Several months ago my husband and I were visiting friends in New York City and they insisted on taking us to Eataly. My friend, a very stylish Italian woman and exceptional cook also happens to be the person responsible for teaching me to make risotto several years ago. When she tells me that there is an extraordinary Italian market that is an absolute must to visit, I have to take her word for it. It also happens to be one of her son's favorite spots, and at 14 years of age, he is quite a cook himself.
So on our last day in the city, we all went on a foodie field trip to Eataly. It far exceeded any expectation I might have had. Going there has to be one of my favorite food experiences I have had in recent times. I don't know how to describe it other than that it is an extremely large food hall stocked with a selection of the best of almost everything edible from Italy. In addition to the vast selection of dry, canned, jarred, and bottled goods, there is a bakery, a butcher, a fishmonger, fresh pasta being made, stunning fresh vegetables, cheeses, coffees, chocolates and candies, books and more. There are also several dining options that include cafes and bars specializing in pizza, pasta, charcuterie, and vegetarian dishes.
Needless to say, it was delightfully overwhelming. I purchased an array of things to bring back to Los Angeles that I have not seen before. Among them were brown rice carnaroli for risotto, an assortment of truffle pastes, tapenades, fregola (a toasted pasta similar to Israeli couscous), and all sorts of dried beans I had not heard of before. Among the beans I brought home was one called Occhiolina from a boutique Italian company called La Valletta that is dedicated to the preservation of plants native to the Colfiorito Plateau in Umbria. As I said, I only bought things that I had never come across before and I purchased several types of beans since they have such an extensive shelf life.
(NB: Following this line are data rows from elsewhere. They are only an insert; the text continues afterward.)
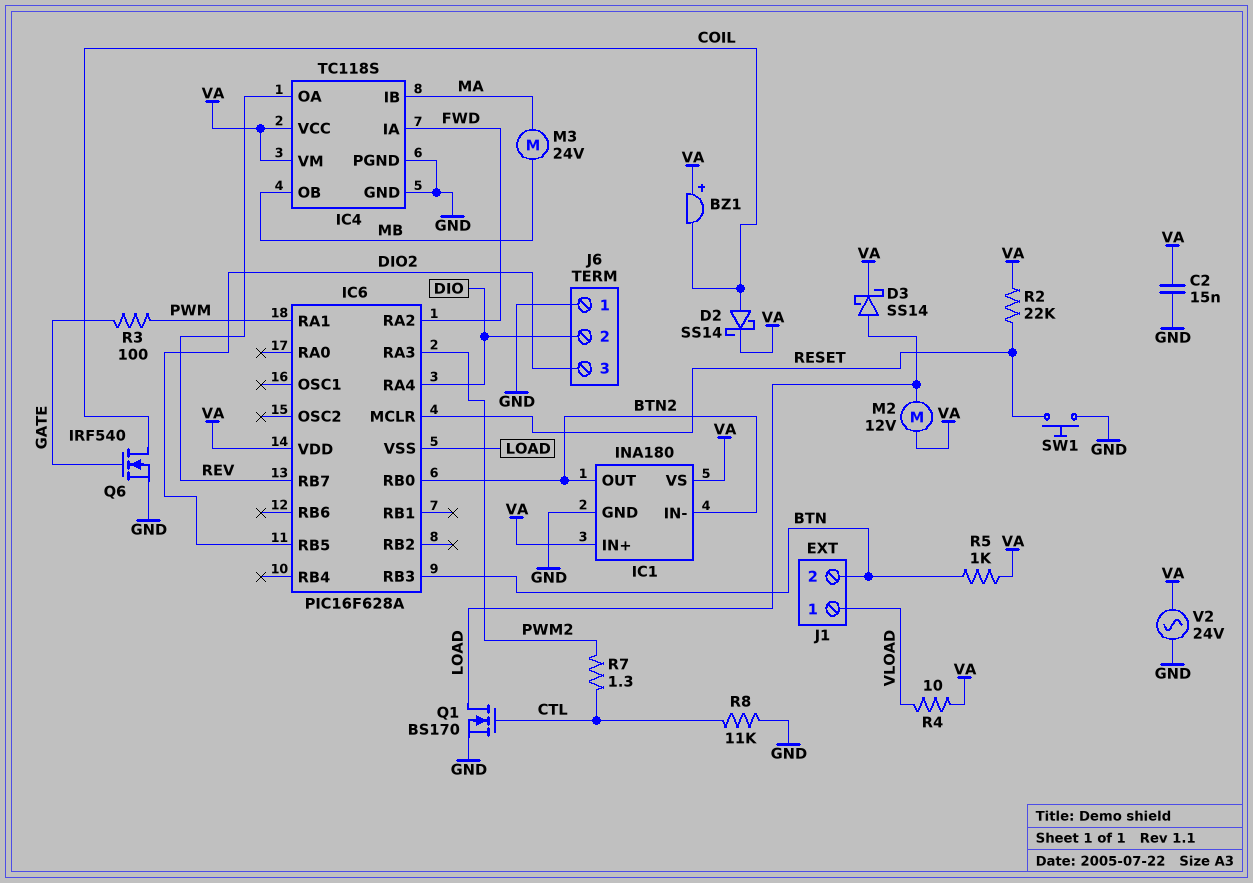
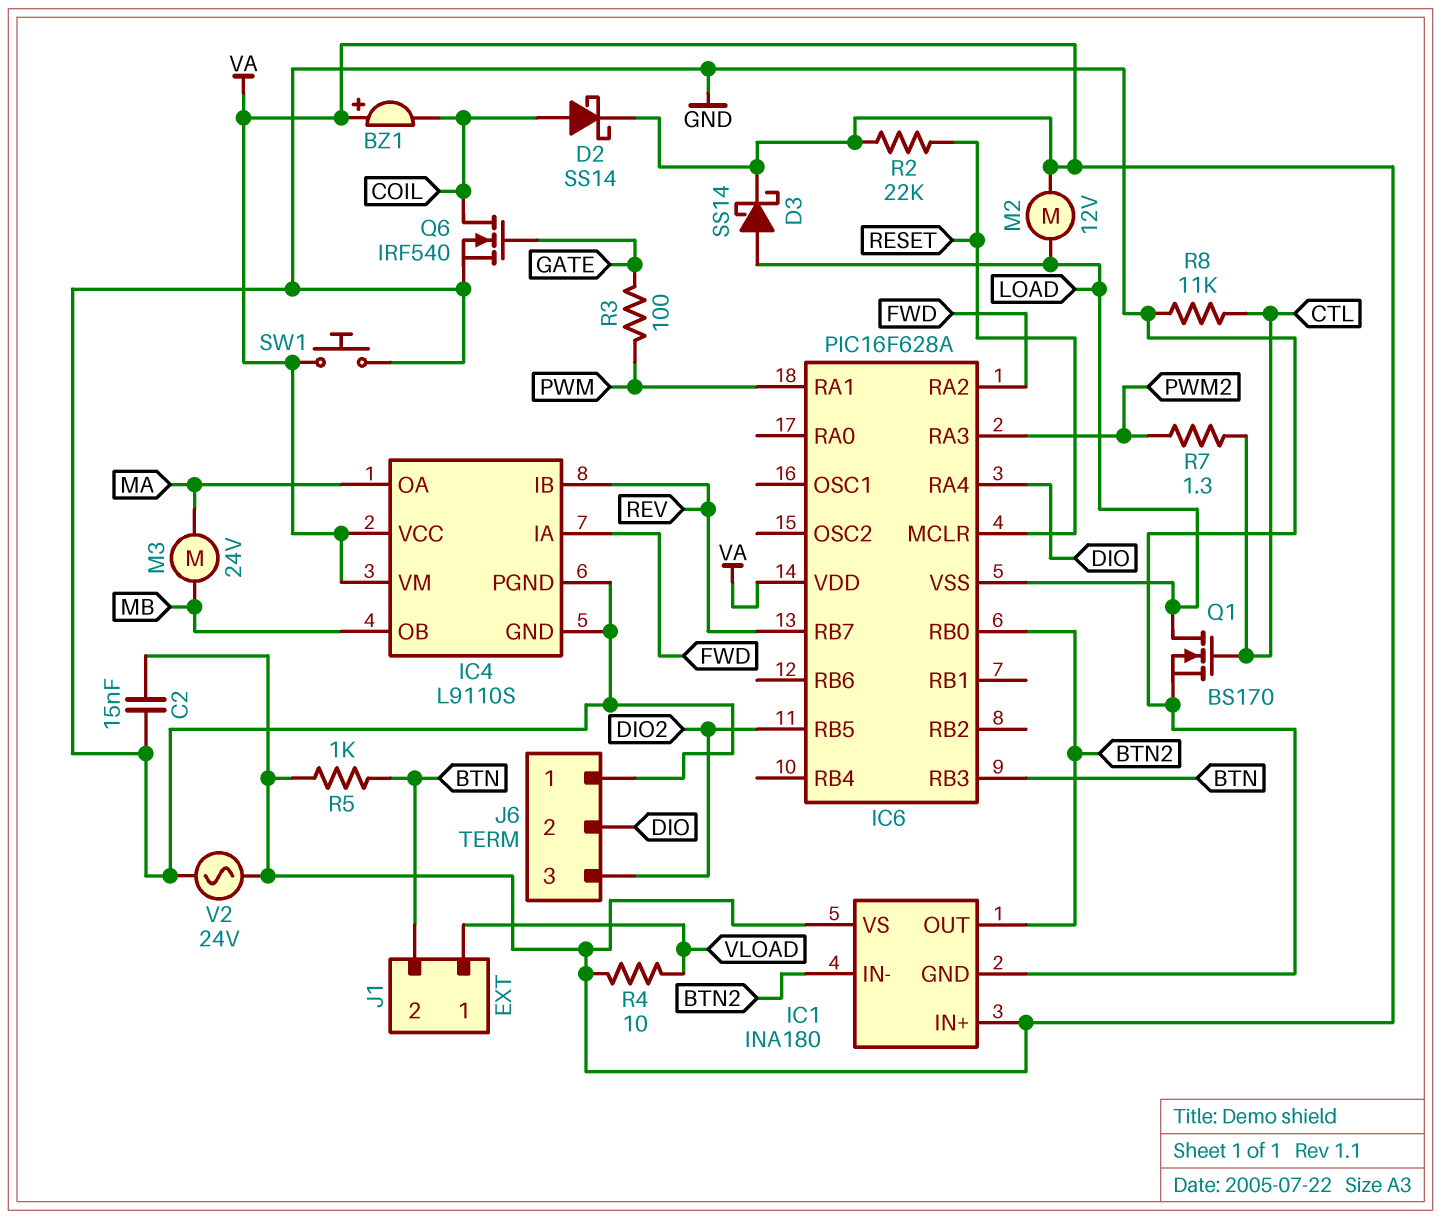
IC4: TC118S -> L9110S
IC4 pin IB: MA -> REV
IC4 pin OA: REV -> MA
SW1: button (GND, RESET) -> button (GND, VA)

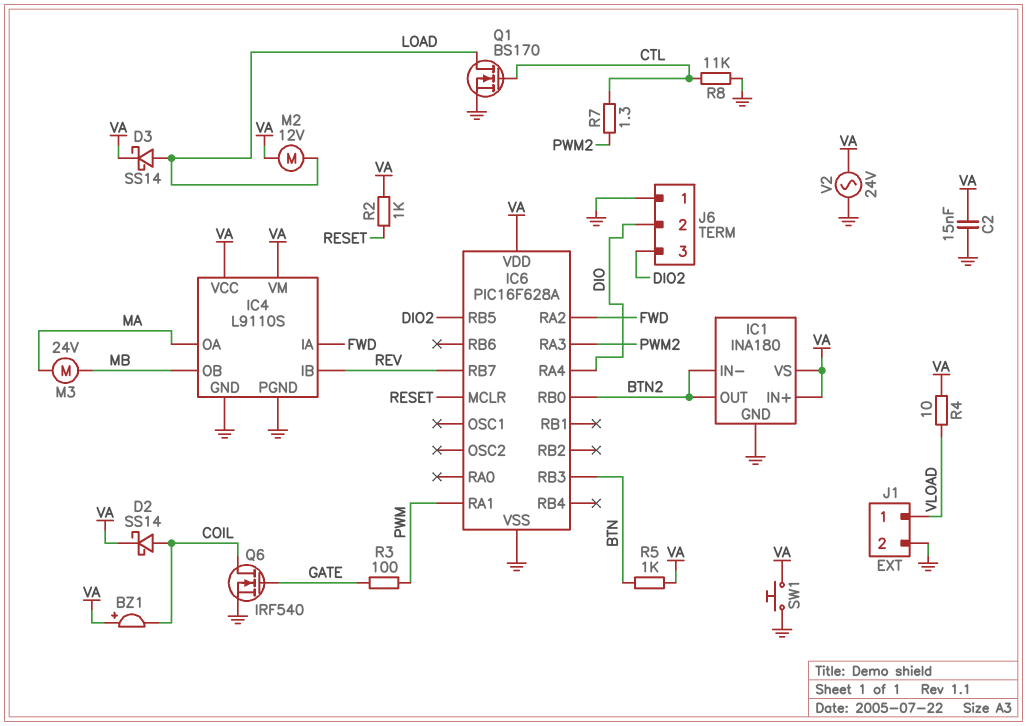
IC6 pin VSS: LOAD -> GND
J1 pin 2: BTN -> GND
R2: 22k (RESET, VA) -> 1k (RESET, VA)

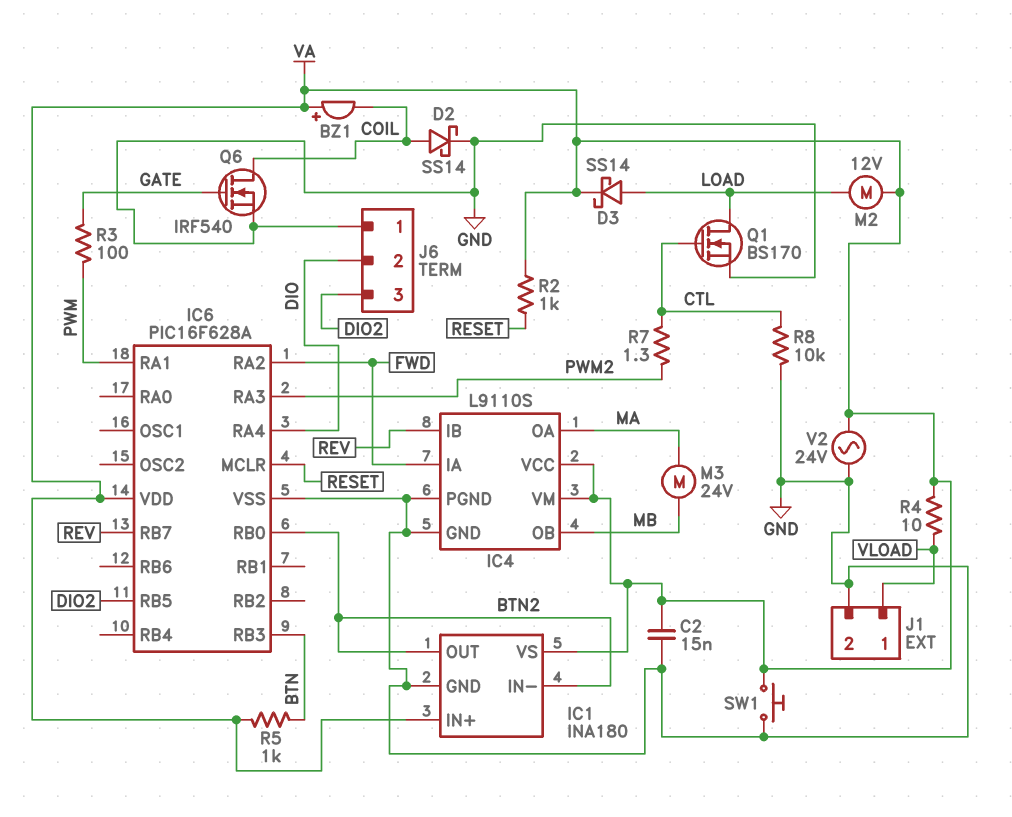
D2: schottky SS14 (A COIL, K VA) -> schottky SS14 (A COIL, K GND)
R8: 11k (CTL, GND) -> 10k (CTL, GND)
Last week I made the Occhiolina beans. What can I say? They were outstanding. Since I was trying them for the first time, I did not want to mask the flavor or texture of the beans so I made them in a simple straightforward way with a basic mirepoix of vegetables; a classic combination of onion, celery, and carrots. I know that finding them is not an option for everyone and Eataly doesn't have an on-line catalogue, but other firm small white beans would work equally well for this recipe. I might suggest flageolet beans or even cannellini. If you are interested in trying beans from La Valletta, there are several products currently available through Amazon.
As a food tourist, I will look forward to the next time I go to New York not only to visit my friends but to also take another trip to Eataly and restock my pantry with more yet to be discovered treats. I will also make sure to reserve more time in my schedule so I can try one of Eataly's eateries that I missed the first time around.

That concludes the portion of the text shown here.